Per visitare la Palazzina Cinese gli orari sono i seguenti:
martedì/sabato 09.00-19.00 - domenica e festivi 9.00-13.30.
Ricordate che il lunedì il sito rimane chiuso. Per info tel.091 707140.
Da visitare è l’attiguo Museo Etnografico Giuseppe Pitrè
(attualmente in restauro) ospitato nei locali delle dependance del Palazzo. Il
museo, fondato dall’illustre etnologo Giuseppe Pitrè ci offre un’ampissima
collezione di materiale che documenta la storia tradizionale siciliana.
LA ZISA
C’è stata un’epoca in cui Palermo era ben diversa da come la
conosciamo oggi. Era una città ricca di parchi e laghi artificiali, palazzi
sontuosi, ville, chiese e rigogliosi giardini…una città famosa in tutto il
mediterraneo, che attirava viaggiatori stranieri che venivano qui e poi ne
raccontavano le meraviglie nei loro diari di viaggio.
In quest’epoca lontana, Palermo era capitale di un regno e
il suo re, Guglielmo I, fece
costruire magnifici palazzi fuori dalle mura della città, immersi in parchi
meravigliosi che costituivano il cosiddetto “genoard” o giardino paradiso,
ricco di fonti d’acqua, laghi, piante rigogliose, animali e piccoli padiglioni
dove il sovrano si riposava durante le sue passeggiate o le sue battute di
caccia.
Alcuni di questi palazzi per fortuna sono sopravvissuti fino
ai nostri giorni e uno dei più belli è il palazzo della Zisa, una parola che
viene dall’arabo “al aziz” e che significa appunto “lo splendente”.

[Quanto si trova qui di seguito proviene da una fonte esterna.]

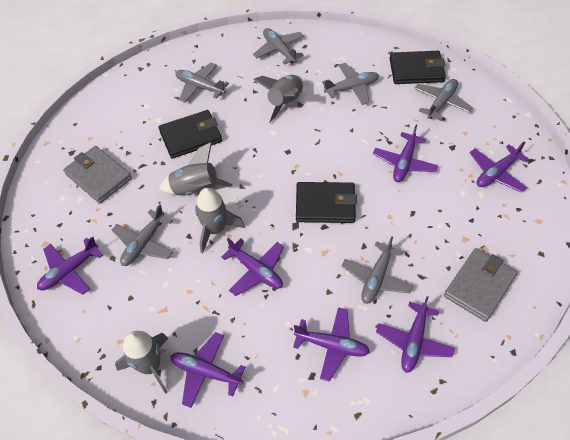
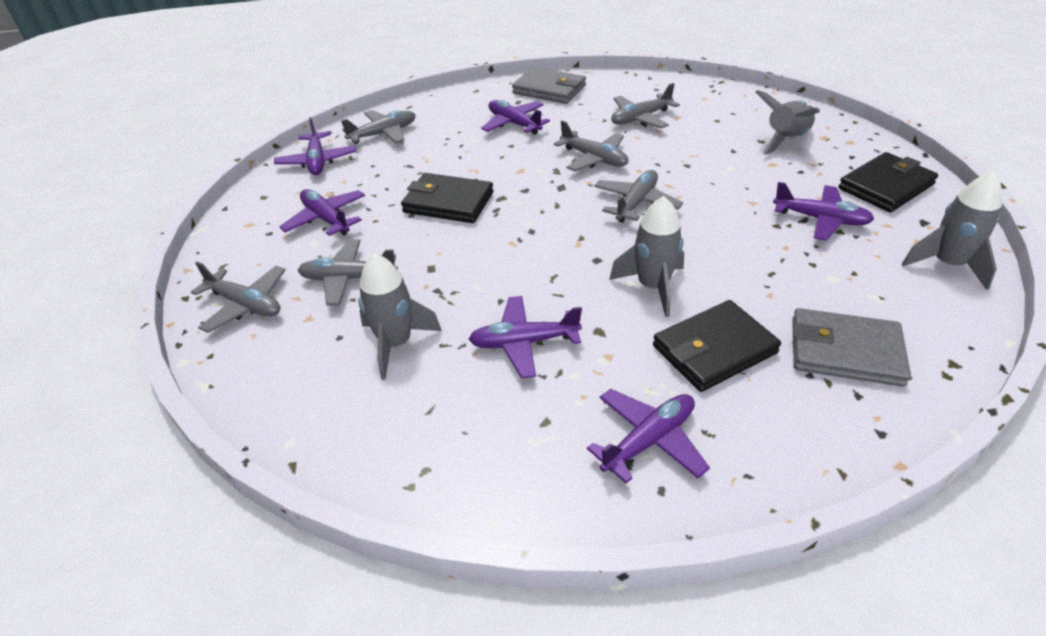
purple plane: 7 -> 6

Al tempo dei Normanni, nel XII secolo, il palazzo si trovava
lontano dal centro abitato, in piena campagna. Oggi invece se volete visitare
la Zisa dovete andarla a cercare tra i palazzoni del quartiere Zisa che proprio
dal palazzo prende il suo nome. Troverete un grande edificio cubico, molto
semplice, con piccole finestre ogivali e tre grandi aperture al piano terra.

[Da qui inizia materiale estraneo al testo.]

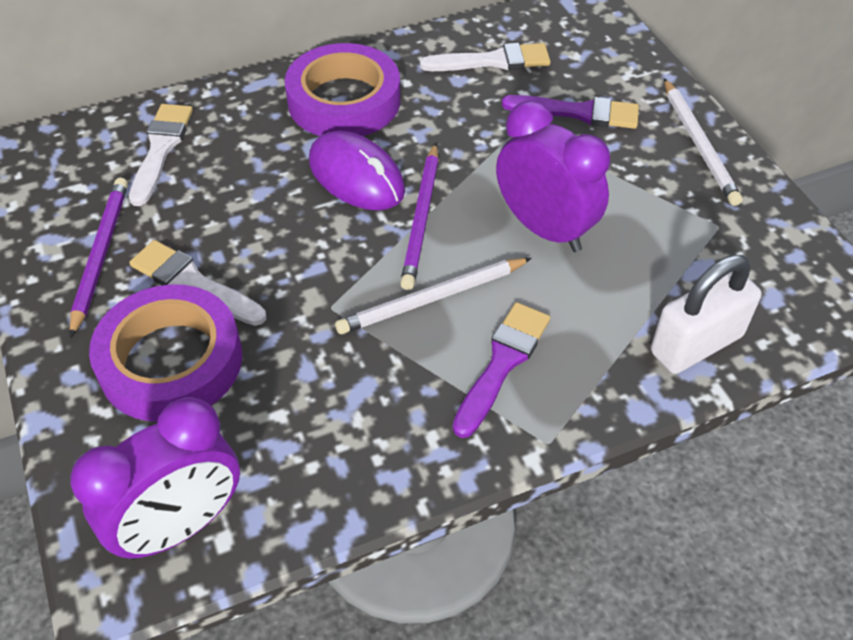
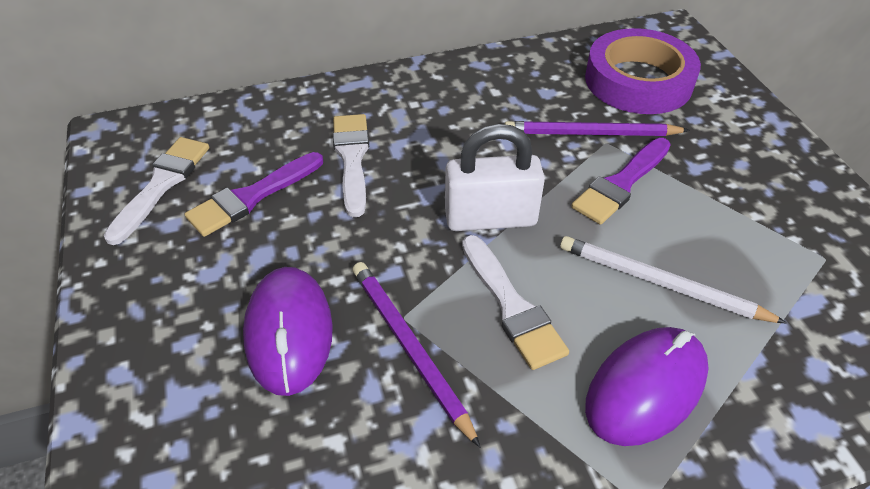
purple clock: 2 -> 0
purple mouse: 1 -> 2
purple tape: 2 -> 1
white pencil: 2 -> 1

La Zisa fu costruita tra il 1165 e il 1180 copiando lo stile
dei palazzi arabi del nordafrica, era circondata da uno splendido parco e aveva
davanti l’entrata un piccolo laghetto artificiale con un piccolo padiglione
coperto al quale si accedeva passando da un ponticello. Al piano terra si può
ancora ammirare la Sala della Fontana, un bel salone decorato con elementi
tipici dell’architettura araba (per esempio le stalattiti in pietra agli angoli
del soffitto) e con una bella fontana arricchita da mosaici dorati; dalla
fontanella sgorgava l’acqua che poi scorreva lungo una canaletta fino ad
arrivare alla vasca esterna.
Ci vuole un po’ di fantasia ma è bello immaginare quando
sovrani e regine, dame di corte e cavalieri, trascorrevano le loro giornate
estive in questo palazzo, godendosi il riposo e il fresco del giardino.
MURA DELLE CATTIVE
Se vi troverete a fare una giro nella zona bassa di Corso
Vittorio Emenuaele, vicino al mare, vi consiglio di prolungare la vostra passeggiata sulle Mura delle Cattive.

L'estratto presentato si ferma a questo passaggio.